因为不知道祖妖是什么形状,所以鬼知道这里到底是他老人家的菊花还是鼻孔甚至只是一根类似汗毛孔的东西。这里的平台自然也无法猜测是人家体内的什么组织。
平台足有十几丈高,几十丈宽,上百丈长。整体结构类似大型的洞厅。而大阵已经收缩到了深洞的最底部。只留下数丈大的一处缺口还没有完全消失掉。
这缺口应该不是不能抹掉的。只看穷卢仍然守在缺口处就可以猜测,要么是金光烈一方要通过缺口来观察他们两人的生死。要么就是留下这个缺口还有大用,比如金光烈等人还要出入这处缺口,但缺口完全退入虚无就无法再轻易打开一类。
在两人刚才休息的位置,距离大阵的缺口足有百丈多远,蓝袍汉子竟被他仅凭**的力量就炮弹般甩飞了过去。
那边的穷卢早在全力警戒。眼见蓝袍汉子被甩过来,而且一脸恍惚,意识不属的模样,哪会客气?
挥手之间,便在大阵的缺口处横起了一面土墙。因为不敢将法力送出大阵的范围。他这是想直接用土墙将蓝袍汉子截了,任他反弹回去后自生自灭。相对来说,这无疑是最简单有效的方法了。
大阵的缺口只有五丈左右宽度,高下不过三丈,土墙拦截起来也非常的容易。…。
哪里想到,蓝袍汉子撞上土墙后竟没反弹回去,而是将土墙轰出个大洞,掉入了大阵范围之内后还滚出了几十丈远。
“怎么可能?”
穷卢当即傻眼。他这土墙的威能确实不强,但也有天级高阶左右。怎么可能被肉身之力就直接撞破?难道那蓝袍汉子根本没有失去意识?
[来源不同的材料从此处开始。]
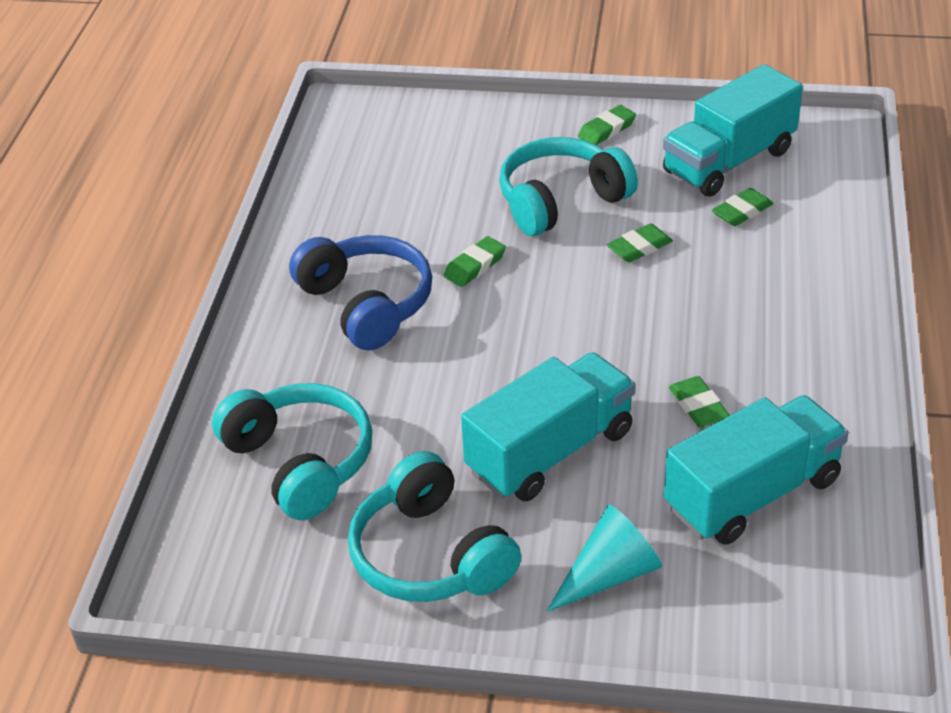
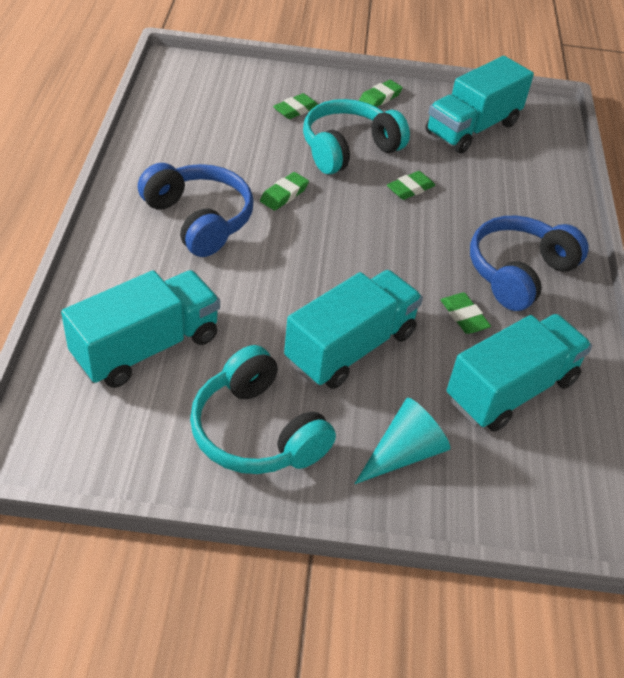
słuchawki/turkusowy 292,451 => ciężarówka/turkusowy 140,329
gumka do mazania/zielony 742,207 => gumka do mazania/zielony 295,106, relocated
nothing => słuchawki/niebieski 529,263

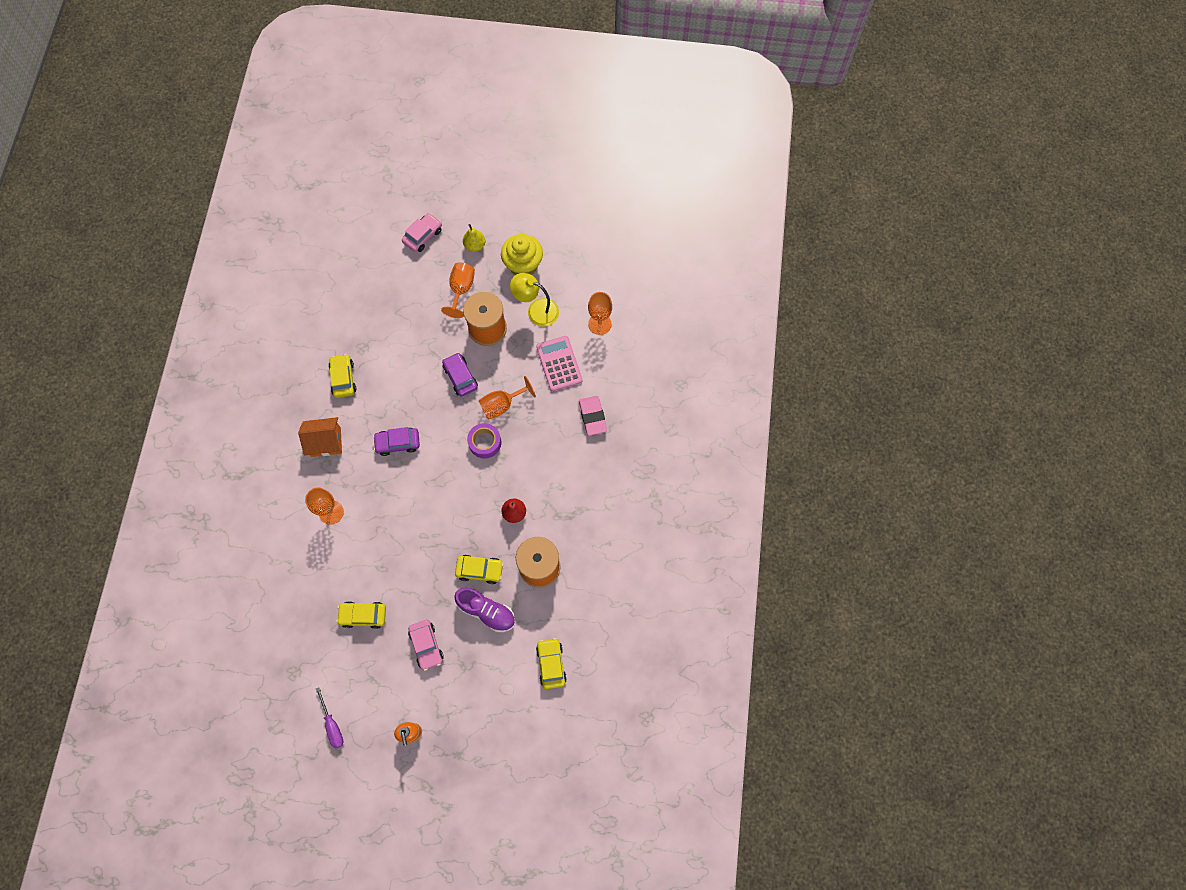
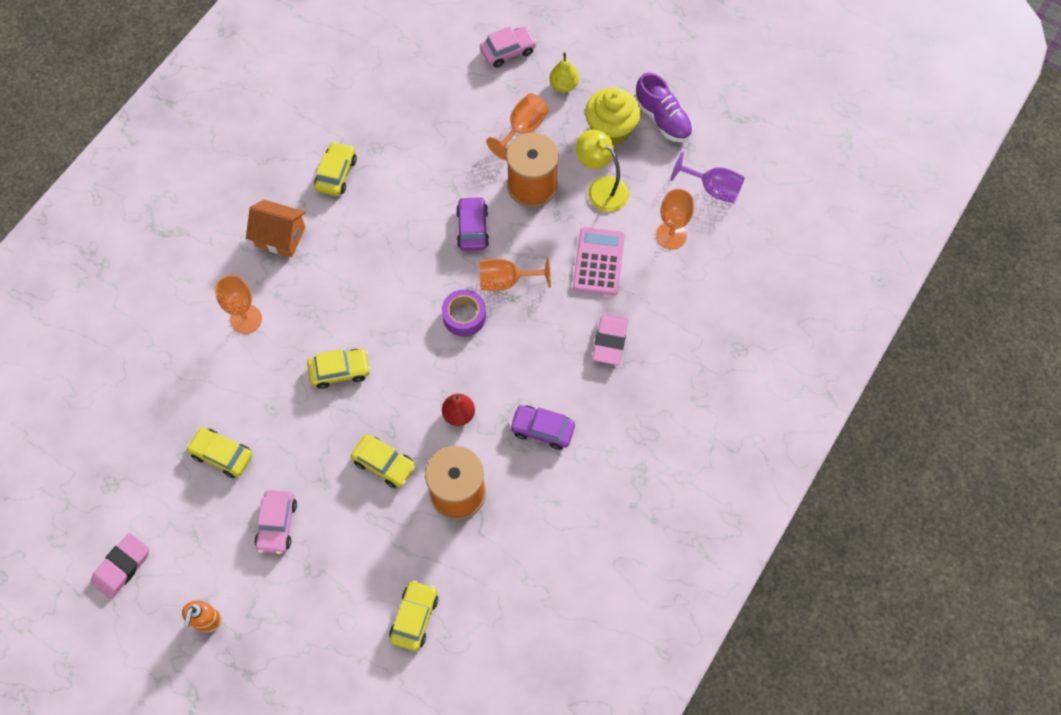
śrubokręt/fioletowy 329,718 => gumka do mazania/różowy 120,566
samochód/fioletowy 396,441 => samochód/fioletowy 542,427, relocated
but/fioletowy 484,610 => but/fioletowy 664,107, relocated
nothing => samochód/żółty 338,369
nothing => kielich/fioletowy 708,177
在过去拦截蓝袍汉子还是在这边堵白犀分身的问题上,穷卢一时犹豫起来。
就在他犹豫之时。蓝袍汉子已经从死狗般趴在地上缓缓站起身。晃了晃头,双眼便是一清。
此时东方数里开外,金焚所化的金蝉通体燃烧着熊熊白色火焰,正与金光日贴身肉搏。两只百丈多长的金蝉翻翻滚滚,身上都是伤痕累累。大体上。金光日处在下风,但距离完全落败还远着呢。
西方数里外。戮血和隐刀之间倒是半斤对八两。隐刀或有不如,但也相差不多。如果没人插手,两人打上几天几夜后和平收场也不奇怪。
十数里外的极远处,画卷不停弹跃。表面一时寒气森森,一时心火熊熊。大概能看出龙大是占了上风的,但也不可能在短时间内灭掉对手。
正中央的战场,此时已经到了生死悠关的地步。蓝袍汉子看过去时,正见穷毒抓着莲瓣,向金光绝的额头按了下去。
双方相距五六百丈,已经来不及赶去救人了。
“碎冰,幻道!”
蓝袍汉子哪敢让金光绝被镇压?单膝跪地,右掌蓝光亮起,猛拍在地面上。
蜘蛛网般的蓝色冰丝纵横交错着,沿着地面宛如闪电般顷刻蔓延到金光绝的屁股底下。等金光烈一掌拍下时,只觉触手冰凉。
莲瓣化成了一蓬火红之色,千丝万缕的火线钻入金光绝的体内。“咔咔”声响中,金光绝通体开裂,最后破碎坍塌成了一地的碎冰。
“起!”
蓝袍汉子额际见汗,再度闷哼一声。冰丝顿时停止了蔓延。前方被冰丝蔓延的大片区域,每一处冰丝节点都耸立起一个倒地吐血的金光绝,且每一个都栩栩如生。